THE PRICING TURMOIL THAT STRUCK MIDWEST POWER markets during the week of June 22, with allegations of price gouging and calls for a wholesale price cap imposed by the Federal Energy Regulatory Commission (see Docket EL98-53), made for good copy but has obscured what's really going on.
"In the pleadings to FERC, I saw no evidence of price gouging," says attorney Jeffrey Watkiss, who represents power marketers who have asked the Commission for wholesale market reform.
"To the contrary, short-term prices seemed to behave as one would expect in a competitive market for a scarce commodity that cannot economically be stored. It spiked briefly and then returned to stable levels."

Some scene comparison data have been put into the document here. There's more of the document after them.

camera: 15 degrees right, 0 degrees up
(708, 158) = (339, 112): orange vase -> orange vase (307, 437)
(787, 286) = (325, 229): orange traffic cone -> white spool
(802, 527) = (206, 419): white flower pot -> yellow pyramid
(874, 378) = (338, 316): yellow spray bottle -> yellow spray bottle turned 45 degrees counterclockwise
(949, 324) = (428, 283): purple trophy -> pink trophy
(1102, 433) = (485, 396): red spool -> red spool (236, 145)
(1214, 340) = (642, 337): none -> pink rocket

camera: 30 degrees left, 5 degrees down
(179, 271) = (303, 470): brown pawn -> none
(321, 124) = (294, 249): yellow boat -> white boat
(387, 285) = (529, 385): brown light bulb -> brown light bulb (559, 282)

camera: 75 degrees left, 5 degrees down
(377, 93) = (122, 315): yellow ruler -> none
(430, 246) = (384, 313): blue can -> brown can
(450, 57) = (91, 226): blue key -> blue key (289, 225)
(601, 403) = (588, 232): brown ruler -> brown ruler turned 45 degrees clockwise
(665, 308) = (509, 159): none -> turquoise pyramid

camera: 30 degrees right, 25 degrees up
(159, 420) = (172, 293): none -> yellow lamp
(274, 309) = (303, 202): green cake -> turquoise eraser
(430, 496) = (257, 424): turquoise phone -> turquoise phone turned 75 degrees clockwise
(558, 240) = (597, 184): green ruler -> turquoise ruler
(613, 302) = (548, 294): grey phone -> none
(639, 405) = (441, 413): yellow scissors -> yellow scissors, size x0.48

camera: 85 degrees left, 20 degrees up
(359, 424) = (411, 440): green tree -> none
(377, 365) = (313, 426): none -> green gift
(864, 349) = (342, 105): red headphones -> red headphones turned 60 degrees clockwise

Markets go up and down, but the real story concerns the transmission network and the rules that govern both access to the lines and relief from line-loading congestion. These questions resound especially in the Midwest, where individual utilities operate the control areas, and where utilities are locked in a battle between supporters of two competing proposals for grid management.
Some utilities are looking beyond the traditional independent system operator, to other structures, such as transcos, gridcos and independent transmission companies. These terms all refer to the idea of an investor-backed, for-profit company that would both own and operate the transmission grid. Transco supporters insist that ISOs serve only as a transitional half-measure on the road to the end game.